My only habit-related expertise comes from the lived experience of trying to make and maintain desired habits, and to notice and break undesired ones – with mixed results, I should add. I have not directly tackled the subject of habits in my research. However, the publication of Sylvie Delacroix’s rich and nuanced Habitual Ethics? (Bloomsbury, 2022) provides a welcome opportunity to reflect on some habit-related questions and puzzles. Indeed, the book prompts me to wonder why I haven’t thought in much detail about habits before, since Delacroix has done an excellent job of persuading me that habits are of substantial importance in our moral and political, individual and collective lives, particularly when it comes to thinking about possibilities for change. The question which motivated Delacroix to write the book was: ‘what enables us to periodically stand against commonly accepted norms to initiate change in the way we develop the standards governing our way of living together?’ (21). Drawing on insights from a wide range of disciplines and literatures, she illustrates just how and why understanding the role of habits assists in attempts to answer that question. It is especially pertinent, emphasises Delacroix, in contexts like ours where we constantly encounter new social media platforms and ‘profile-based, personalised optimisation tools’, which may impact ‘our capacity for critical agency and ongoing transformation’, often in ways we don’t notice or comprehend (115).

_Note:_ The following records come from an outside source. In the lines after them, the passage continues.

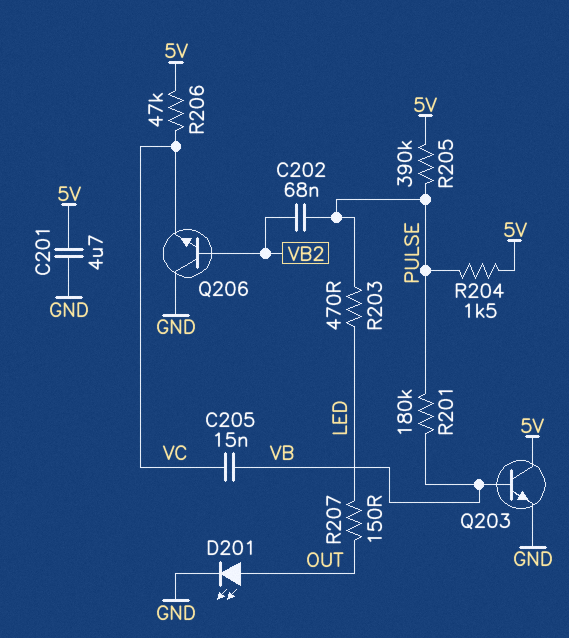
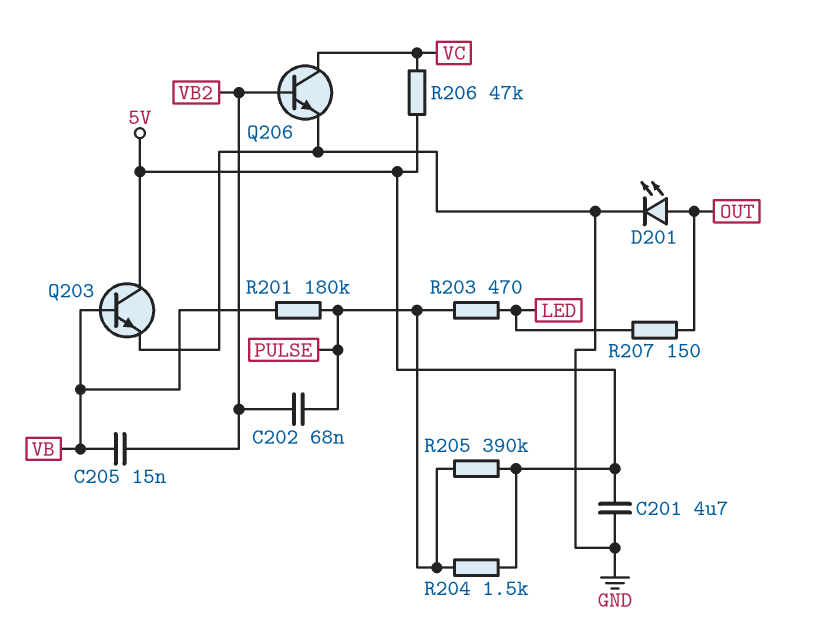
C205: 15nF (VB, VC) -> 15nF (VB, VB2)
Q206: NPN (B VB2, C GND, E VC) -> NPN (B VB2, C VC, E GND)

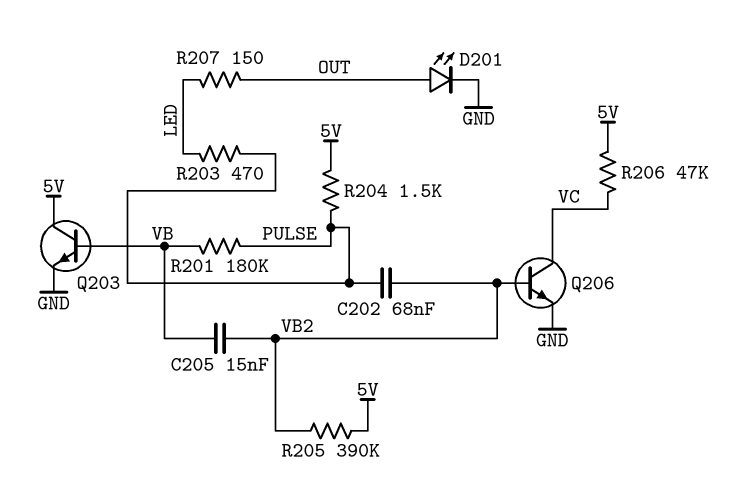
C201: 4.7uF (5V, GND) -> none
R205: 390k (5V, PULSE) -> 390k (5V, VB2)

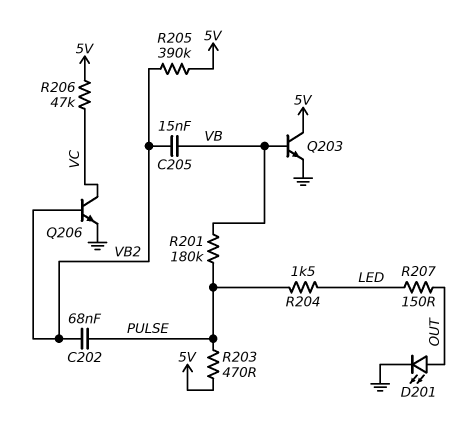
R203: 470 (LED, PULSE) -> 470 (5V, PULSE)
R204: 1.5k (5V, PULSE) -> 1.5k (LED, PULSE)

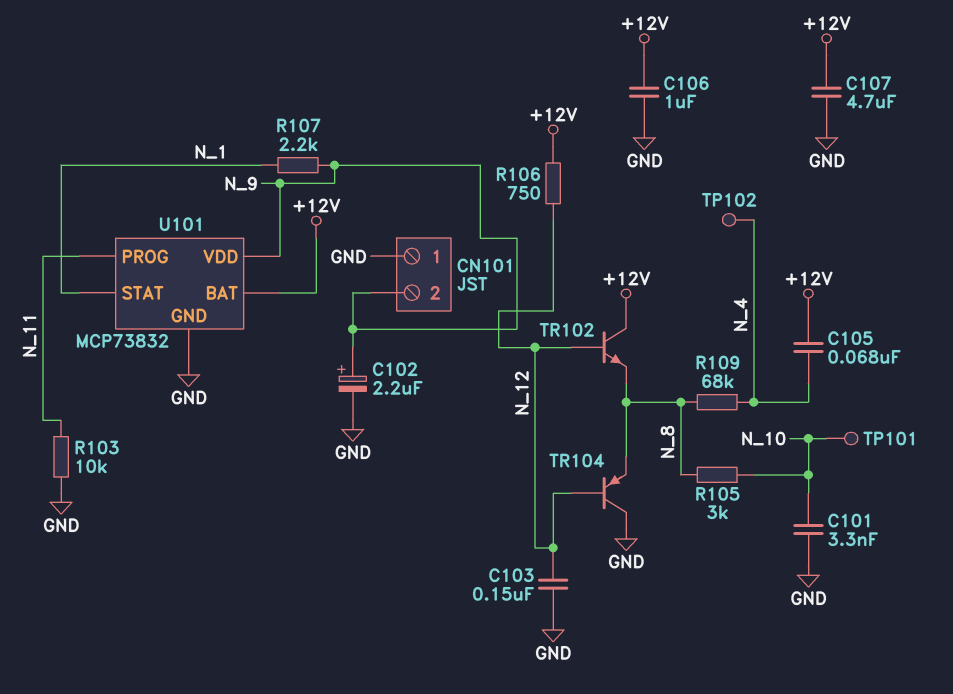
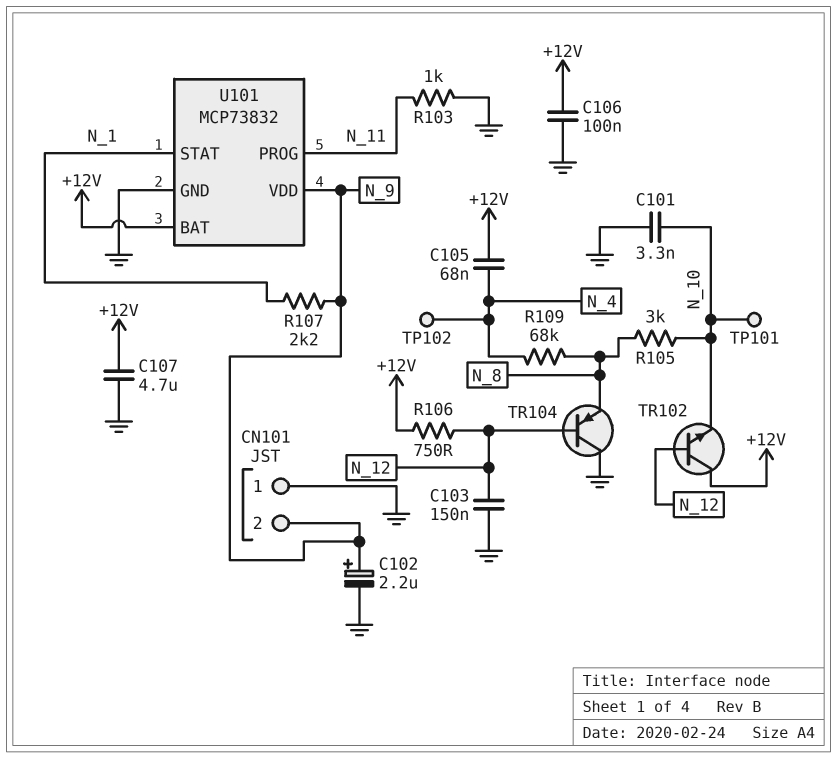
C106: 1uF (+12V, GND) -> 100nF (+12V, GND)
R103: 10k (GND, N_11) -> 1k (GND, N_11)
TR102: NPN (B N_12, C +12V, E N_8) -> NPN (B N_12, C +12V, E N_10)

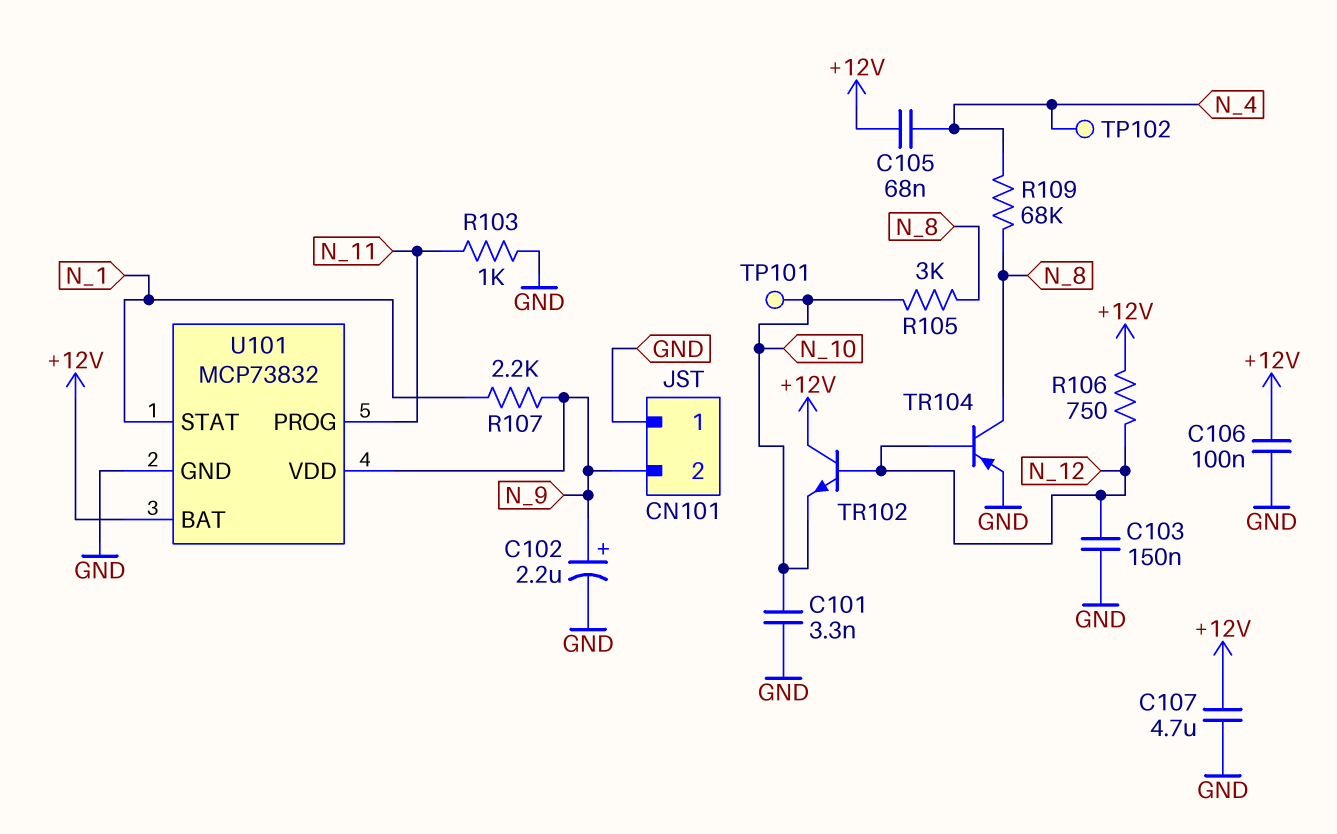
TR104: PNP (B N_12, C GND, E N_8) -> PNP (B N_12, C N_8, E GND)

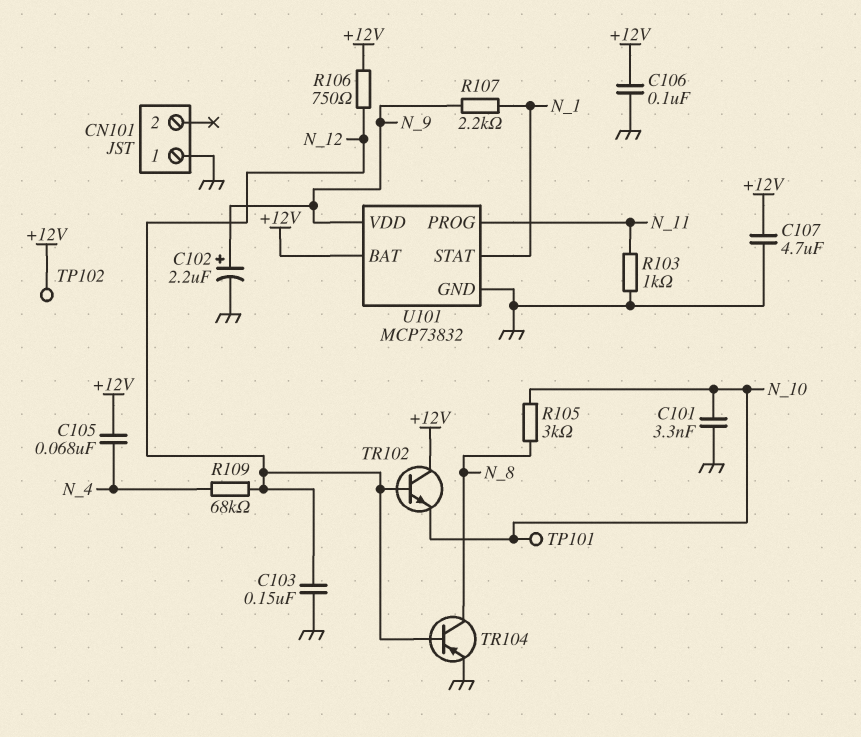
CN101 pin 2: N_9 -> none
R109: 68k (N_4, N_8) -> 68k (N_4, N_12)
TP102: test point (N_4) -> test point (+12V)

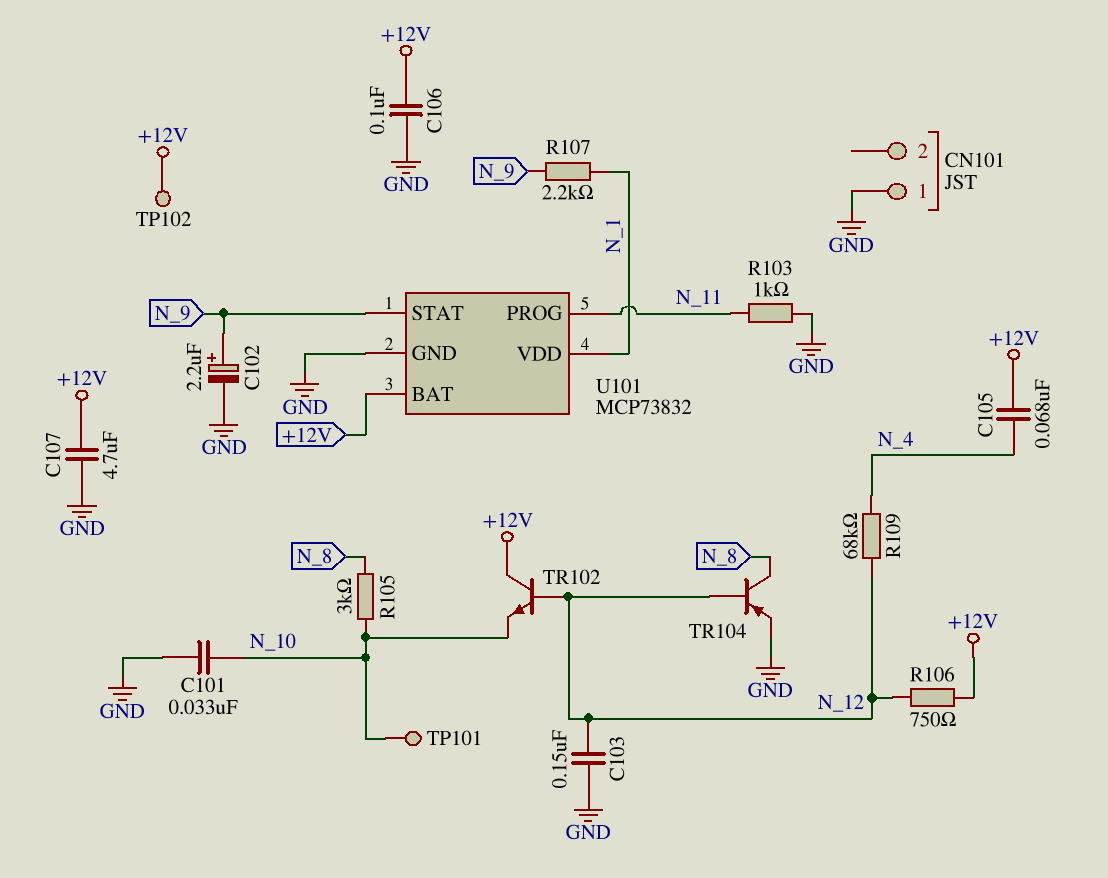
C101: 3.3nF (GND, N_10) -> 33nF (GND, N_10)
U101 pin STAT: N_1 -> N_9
U101 pin VDD: N_9 -> N_1

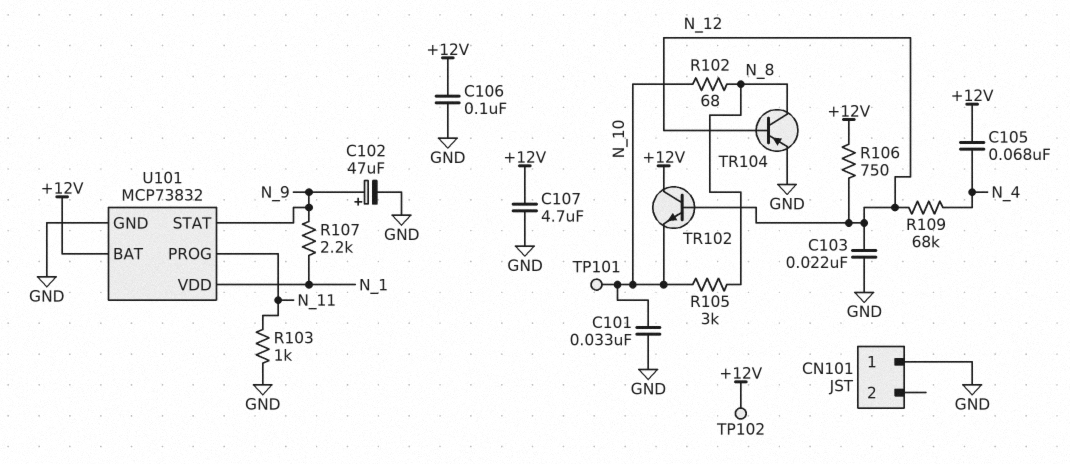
C102: 2.2uF (plus N_9, minus GND) -> 47uF (plus N_9, minus GND)
C103: 150nF (GND, N_12) -> 22nF (GND, N_12)
R102: none -> 68 (N_8, N_10)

Though we think we know a habit when we see one, it seems they are surprisingly hard to pin down. They are ubiquitous but also multifaceted. They come in ‘all shapes and colours’ (3). We can acquire them ‘intentionally’ or ‘unintentionally’ (2). We learn that ‘habit requires repetition’ and that something is only a habit if it has ‘at least momentarily escaped your conscious awareness’ (2). When something is a habit, it ‘requires less [cognitive] effort’ of us (3). Habits save us time and brain space. According to Delacroix, none of this means that habits necessarily sit in opposition to conscious reflection, deliberation, and decision-making. We are able to reflect critically on at least some of our habits (11).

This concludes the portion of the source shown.